Infinita, só a estupidez humana, diria Albert Einstein. Pois há uma notória implicância nos meios científicos em relação aos que defendem – entre os deles – que o saber não deve ser propriedade de uma “sociedade secreta”. Assim, Carl Sagan fez da sua vida uma luta sem tréguas para que o homem comum conhecesse – tanto quanto possível – os mistérios do Universo e da Vida.

Puxou com ele um time de primeiríssima, formado por Stephen Jay Gould, Richard Dawkins, Stephen Hawking, Frans de Waal, Steven Pinker e os brasileiros Marcelo Gleiser e Marcelo Leite, entre outros. São os divulgadores da Ciência, defensores de um novo e democrático Iluminismo, que enfrentam mais um tolo preconceito – felizmente, para nós.

Confesso: com eles, tenho me emocionado tanto quanto ao ler maravilhas da literatura. Com minha curiosidade errática e um tanto sem método, ando por caminhos diversos, o que, entre outras coisas, nunca me permitirá ser um especialista em nada (já disseram que esta pode ser uma boa definição para jornalista. Pois que seja).

Garanto que, ao contrário do que possa parecer, o pouco que consegui aprender com esses mestres fez com que eu me sentisse mais pleno como pessoa e mais convicto dos valores humanísticos que persigo. Portanto, estou à vontade para compartilhar minha ignorância com leitores e leitoras benevolentes deste espaço domingueiro.

E quem não conhece o personagem que vem a seguir, morto em 2015, de câncer, não sabe o que está perdendo de diversão e amplitude do olhar sobre o que é ser humano, diverso, a exigir de nós compreensão e respeito – principalmente este.

Eis um sujeito extraordinário: Oliver Sacks, neurocientista americano que resolveu trazer à luz um tema que tinha tudo para ser espinhoso aos pobres mortais. Qual o quê! Além de ótimo escritor, ele nos conduz a um mundo estranho e profundamente humano.

É uma lição de humildade e crença nas possibilidades das “pobres criaturas” que o doutor Sacks nos apresenta em cada caso – verídico – por ele narrado. Trato aqui, especialmente, de O homem que confundiu sua mulher com um chapéu, que me fez mergulhar na obra do cientista. Nada a temer, embora o que está descrito no livro desafie a mais sofisticada e criativa ficção literária.

(Dele, li também Um antropólogo em Marte e Gratidão, seu pequeno e delicioso livro de despedida da vida.)

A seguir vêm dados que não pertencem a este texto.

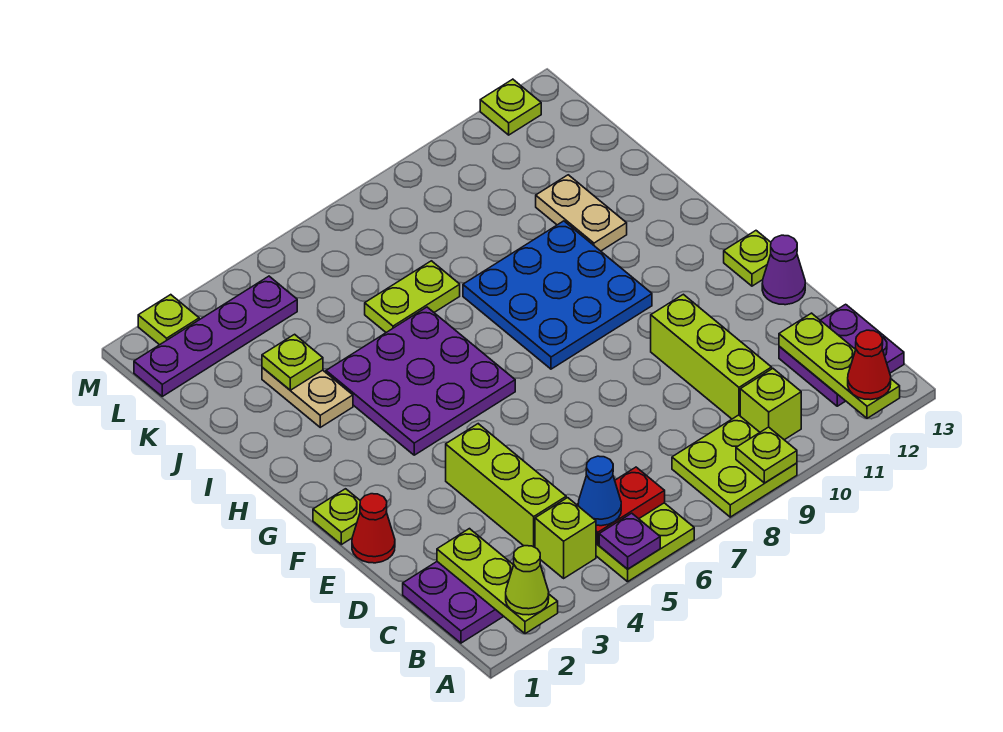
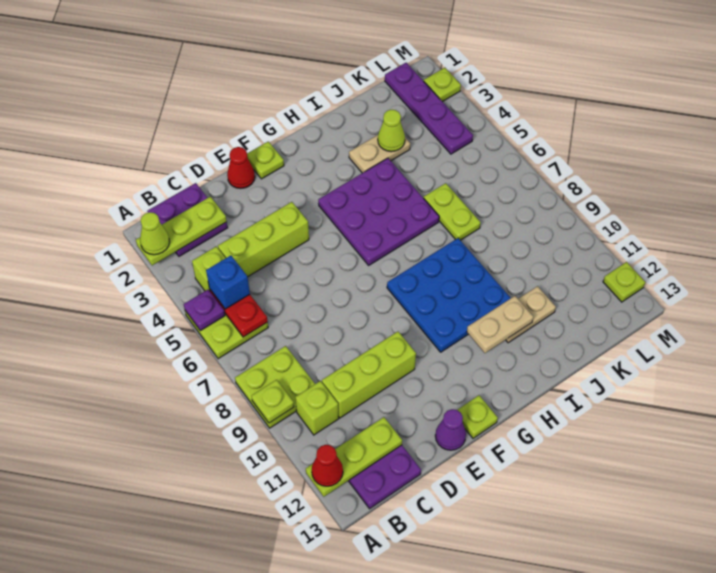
blue cone B5 level 3 -> blue brick B5 level 3
none -> tan plate H11:I11 level 2
lime plate J3 level 2 -> lime cone J3 level 2

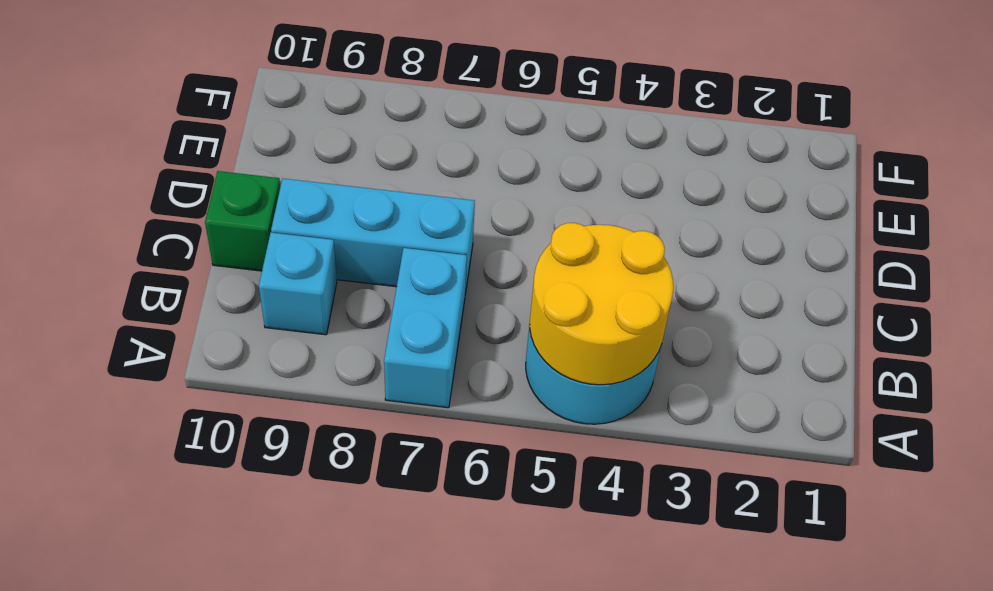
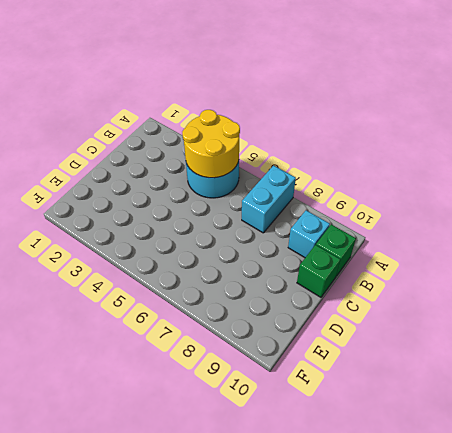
none -> green brick B10 level 1
cyan brick C7:C9 level 1 -> none

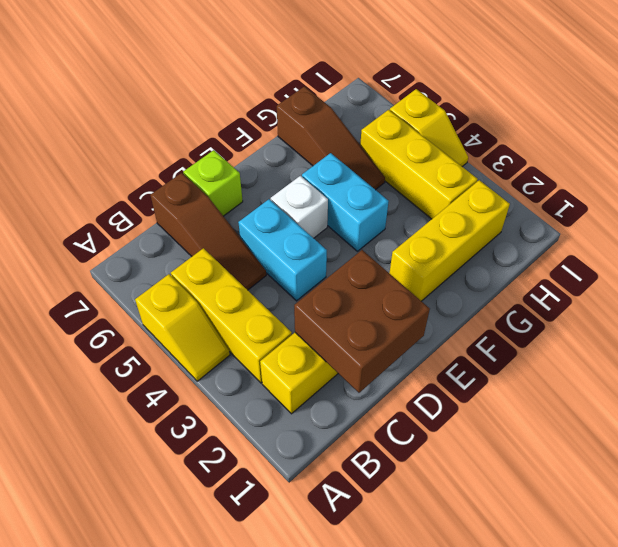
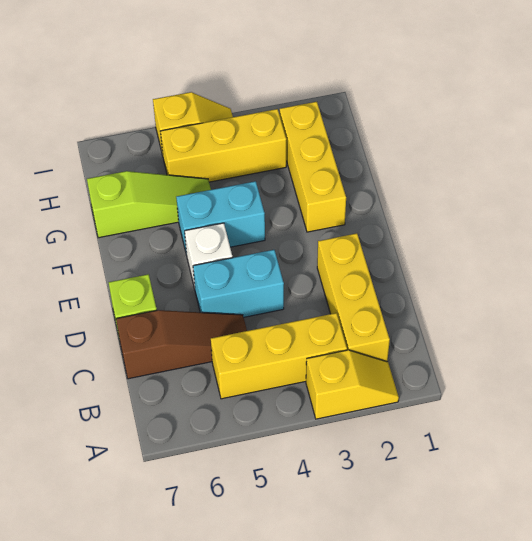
yellow slope A4:A5 level 1 top 5 -> yellow slope A2:A3 level 1 top 3
brown brick C1:D2 level 2 -> none
brown slope G5:G7 level 1 top 7 -> lime slope G5:G7 level 1 top 7

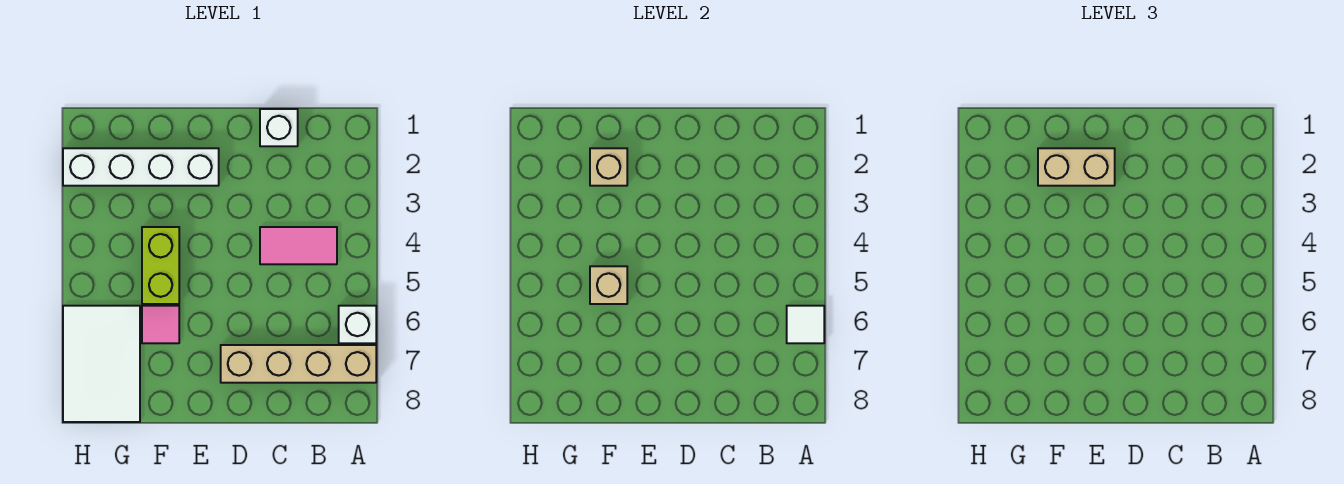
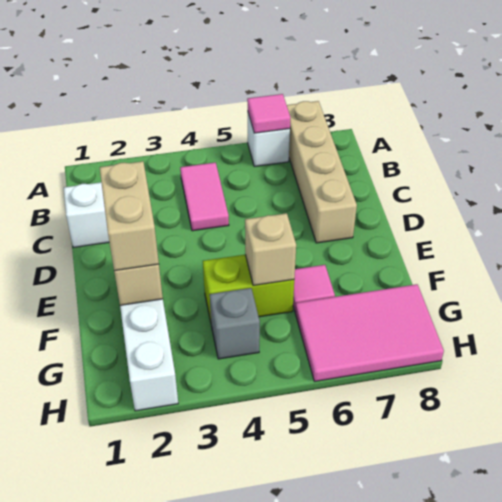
white tile A6 level 2 -> pink tile A6 level 2
none -> grey brick G4 level 1
white tile G6:H8 level 1 -> pink tile G6:H8 level 1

Impressiona saber que doenças que em tudo parecem ser incapacitantes deixam espaço para a dignidade humana. Um aprendizado que ele próprio absorveu, com os seus pacientes, ao longo de décadas de atividade profissional. Gente diferente, que se reinventa a partir do improvável.

O caso que dá título ao livro, por si só, já “pagaria o ingresso” no espetáculo da vida apresentado pelo cientista. Mas já adianto: o homem que parece confuso, e assim é apresentado - o do caso narrado -, não sofreu um surto de loucura. O que lhe aconteceu tem explicação na boa Ciência. Difícil de explicar e maravilhoso de entender é como ele consegue ser uma pessoa normal e até feliz, como poucos que sabem, e muito bem, a distinção entre uma mulher e um chapéu. A verdade dele era pessoal/ biológica, mas não inventada, eis o busílis.

Outro enredo, no entanto, me conquistou em definitivo para a causa do doutor Sacks: o da história de uma mulher que nasceu cega, com paralisia cerebral, e durante sessenta anos desconheceu a possibilidade de qualquer uso das mãos. Viveu sempre numa cama, sendo alimentada, banhada e protegida pelos familiares que a amavam.

Com um tratamento simples, como bem nos mostra o médico, Madeleine J. descobriu o tato, o toque sensível, explorou objetos e chegou ao que viria a ser o seu fascínio: rostos humanos. Fez-se artista, modelando cabeças e figuras com “uma notável energia expressiva”, na definição do doutor Sacks. Ela ficou conhecida como a Escultora Cega do St. Benedict, instituição onde esteve internada.

Em que ponto a vida e a arte se separam no caso, sinto dizer, nunca saberei. Mas se isso não me emocionasse, o que mais conseguiria?